The big attraction of the meeting was the attendance of U.S. Sen. and Democratic presidential candidate Bernie Sanders, I-Vt., who read a proposal from United For Respect, a shareholder group asking Walmart to consider a $15 starting wage and allowing an hourly worker a seat on the retailer’s board of directors.
Walmart Board Chairman Greg Penner welcomed Sanders to the event saying, “We are always honored when a member of Congress takes the time to join us.” A short video showed ahead of the meeting also touted the company’s effort to raise wages, expand benefits and the $1 per day college degree program that 7,500 employees have joined. The video also had clips of former President Barack Obama and First Lady Michelle Obama thanking Walmart for raising the quality of affordable food and also raising starting wages.
Walmart CEO Doug McMillon also welcomed Sanders to the business meeting attended by about 200 people. He said Walmart will continue to invest in its people and technology because without it the retailer would likely perish. He said those who fail to adapt will struggle to survive and he’s most impressed by the Walmart workforce to adapt to change and grow.
“This has been truly amazing to me,” McMillon said. “The best way to serve our customers is to create shared value between all our stakeholders. We have a sound business … the investments for future growth have impacted earnings in the short term.”
He said Walmart has promoted 215,000 in its workforce in the past four years, and 57% of those promotions went to women. McMillon said the federal minimum wage has lagged behind and he urged Congress to do more to raise it to reflect living expenses in various parts of the country. McMillon also talked about the company’s sustainability progress and efforts to improve ethics and compliance around the world.
“I came to my first shareholder meeting when I was 16. I came with my dad, a dentist, who saved up to buy some Walmart stock,” he shared.
McMillon said he learned from Sam Walton the value of the people who make the company run day in and day out.
“We are not perfect, but together we are listening and we are changing This is a company you can be proud to invest in,” McMillon concluded.
Rachel Brand, corporate secretary at Walmart, managed the formal business meeting that included the reading of two shareholder proposals and a brief description of three company proposals to elect a slate of 12 directors, approve executive compensation and ratify the appointment of Ernst & Young as the company’s certified public accountant. All three of those proposals are expected to pass, given the Walton family and insiders hold a majority of the voting rights.
The two outside shareholder proposals read at the meeting asked Walmart to consider a stronger policy for sexual harassment. Paula Curtis, a Walmart employee for 19 years and a member of United For Respect, said she has seen sexual harassment from support managers at the store level. She said United for Respect surveyed 1,000 female workers on this issue and 48% said they are concerned about sexual harassment. The one incident she described involved a support manager who was simply transferred to a different store when the complaint arose.

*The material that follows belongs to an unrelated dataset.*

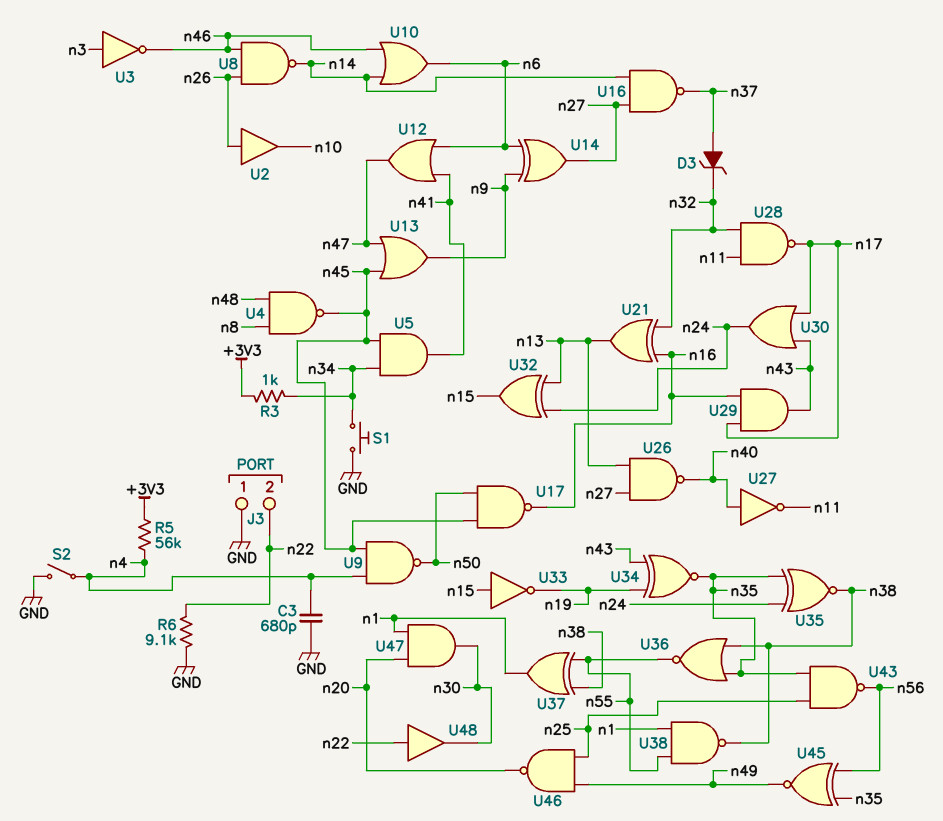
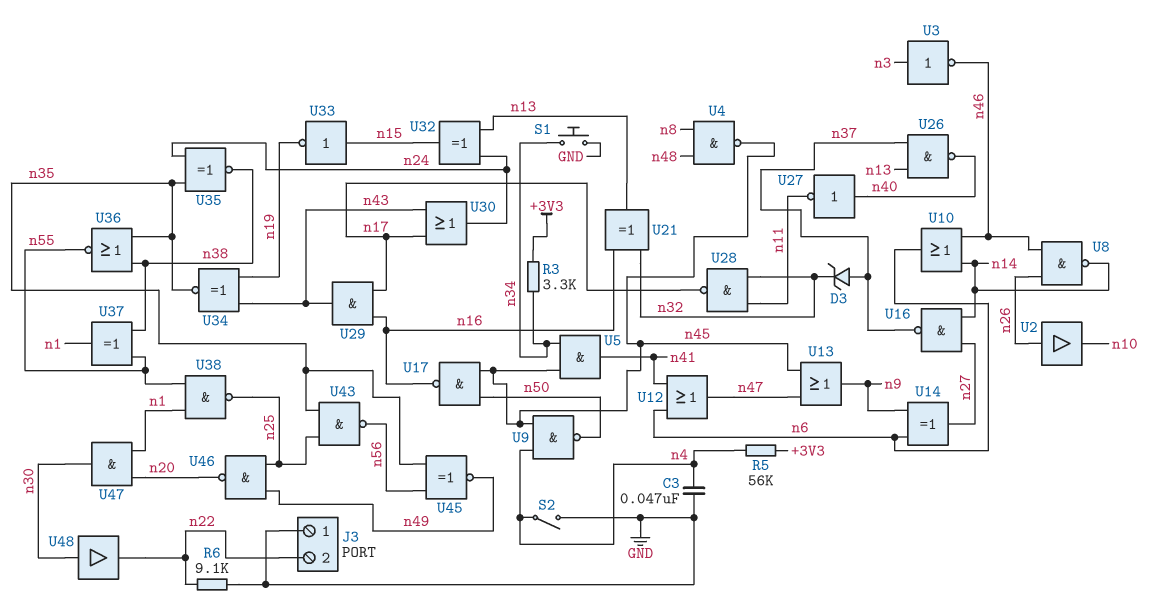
C3: 680pF (GND, n4) -> 47nF (GND, n4)
R3: 1k (+3V3, n34) -> 3.3k (+3V3, n34)
U26: NAND (in n13, in n27, out n40) -> NAND (in n13, in n37, out n40)
U38: NAND (in n1, in n55, out n38) -> NAND (in n1, in n55, out n25)
U48: buffer (in n22, out n30) -> buffer (in n30, out n22)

“This is not right, Mr. McMillon. We know harassment is happening at Walmart, what are we going to do about it?” Curtis asked.
The proposal calls for Walmart to track complaints and hold managers accountable and bring harassment out of the shadows. Brand said Walmart does not support the proposal but said the company takes seriously any misconduct that is reported.
Sanders read the other United For Respect proposal urging Walmart to pay a minimum of $15 per hour like competitors Target, Costco and Amazon, and also give employees a seat on the board of directors.
“Walmart is the largest private employer in the country and it pays many employees starvation wages forcing them to rely on aid and taxpayer help,” he said.
Sanders added if Walmart’s CEO can earn 1,000 times the average worker’s pay — McMillon’s salary was $23.61 million in fiscal year 2019 — then the company can surely afford to raise the minimum wage.
“This is not a radical idea,” he said.
Brand thanked Sanders for his remarks and said Walmart does not support the proposal. Walmart has said that combining benefits and the average starting pay is roughly $17 per hour, and $20 an hour for full-time employees. The company also said it will continue to expand the benefits package which should not be ignored when discussing wages.